First Nigerian Principal of Queen’s College
DAWN Commission mourns the passage of Dr. (Mrs) Iphigenia Efunjoke Coker MFR, DSc who died on Monday, 23rd December, 2019 at the age of 95.
Dr (Mrs.) Iphigenia Efunjoke Coker was born on the 29th of September, 1924 to Mr. and Mrs. Bankole Soluade of No. 118, Bamgbose Street, Lagos.
In January 1929, at the age of three, she started infant schooling at St. Mary’s Convent School, Broad Street. After St. Mary’s, she attended St. Theresa’s High School for a year, and later St. Agnes’s Teacher Training College. She attended Queen’s College from January 1941 to December 1942.
She taught Mathematics, Geography, and Yoruba at St. Theresa’s High School in Lagos and Ibadan, and at St. Agnes’s in Lagos from 1943 to 1949.
From 1952 to 1956, she attended the National University in Dublin (aka University College Dublin), Ireland, obtaining Bachelor’s degrees in Mathematics and English, and a Master’s degree in English.
Back in Nigeria, she taught at Queen’s School, Ede and Government College, Ibadan, and then took up a posting to Queen’s College, Yaba, Lagos as Vice Principal in 1962. She became the 9th and the 1st African /Nigerian and youngest Principal of Queen’s College since its inception in 1927. Principal of Queen’s College in 1963 and voluntarily retired from there in 1977 after fourteen years as Principal. She brought dignity, poise, and elegance to the office. Her name became synonymous with the college. She lived for it and remained passionate about it till the very end. She etched Queen’s College on the global map to become the foremost girls’ college in Nigeria.
A Queens College Old Girl (QCOG) herself, she nurtured her students with firm hand but loving care. She inculcated in them the culture of excellence by providing an enabling environment for them to thrive and attain their optimal. Mrs. Coker exuded discipline, diligence and a sense of self-worth: values imbibed by her students which motivated and propelled them to be great achievers in their various fields of endeavours. Her long tenure and motherly care gave the students a sense of belonging and a cord of love and unity which still transcend the barriers of creed, tribe or tongue.
Mrs. Coker was and remains a model of leadership, forming the character and building the competence of thousands of girls who went through her tutelage and an exemplary teacher to teachers. She molded the lives of generations of women who are themselves trendsetters in their various fields and endeared herself to everyone who crossed her path, including those who never met her but knew her through others who did. In her older years, she relaxed a little bit more and had a lot of ‘gist’ for her students who she knew by name, even when they had become grandmothers and teachers in their own right.

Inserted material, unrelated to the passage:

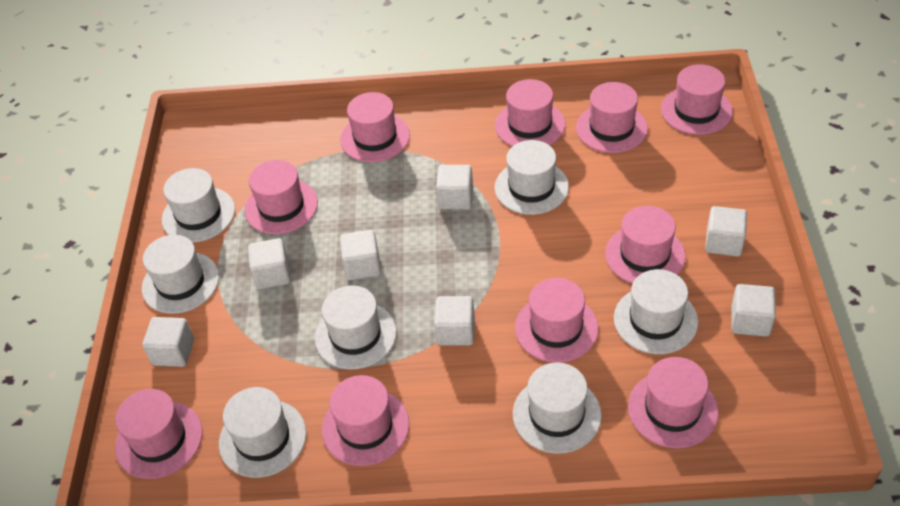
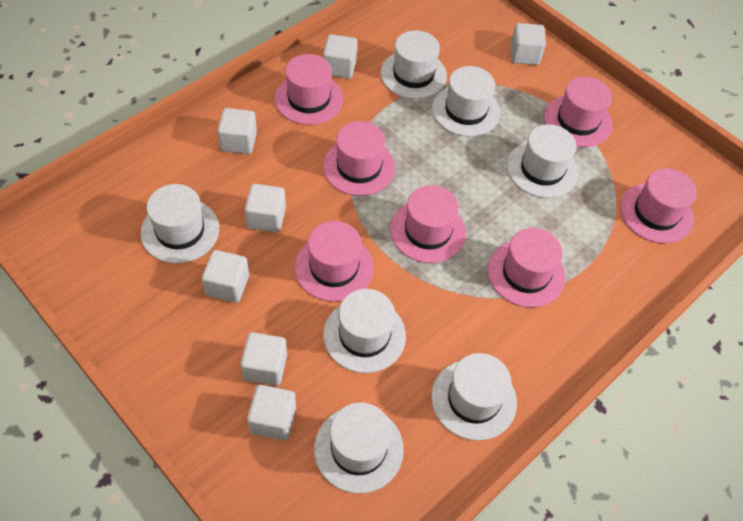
pink hat: 10 -> 7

The history of education in Nigeria, particularly that of the girl-child is not complete without reference to her. She bestrode the education sector like a colossus. She was a great teacher, mother and mentor who encouraged her students to aspire to great heights.
In retirement, she contributed as Member of the Advisory Council of the University of Ibadan, President of the Lagos State Red Cross Society for eight years, Member of the Directorate of the National Youth Service Corps, Member of Council of Yola Polytechnic, and was President of Zonta International Club of Lagos from 1982 to 1984.
In appreciation of her contribution to the development of Queens College, a house, EFUNJOKE HOUSE was named after her.
In 1979, she was conferred with the national award of Member of the Order of the Federal Republic (MFR) by General Olusegun Obasanjo for her immense contribution in the field of education as “a dedicated teacher, moral tutor, respected educationist, and a pace-setter in the emancipation of Nigerian womanhood”. In 2016, she clinched the highly exalted 2016 KARIS award. At the awards ceremony, Mike Igbokwe, a Senior Advocate of Nigeria (SAN), said Coker “transformed Queen’s College, Lagos into that premier school for girls in Nigeria, training the girls to become ladies and installing, with a very firm but loving hand, the values of integrity, hard work, honesty and respect.”
In 2017, she was conferred with an honorary doctorate degree in educational management from the Federal University Oye-Ekiti, Ekiti State.
Mrs. Coker enjoyed music, films, and, until old age caught up with her, travelling.
Dr (Mrs.) Iphigenia Efunjoke Coker was a woman of impeccable and outstanding character.
May God console your family and give them the fortitude to bear the loss.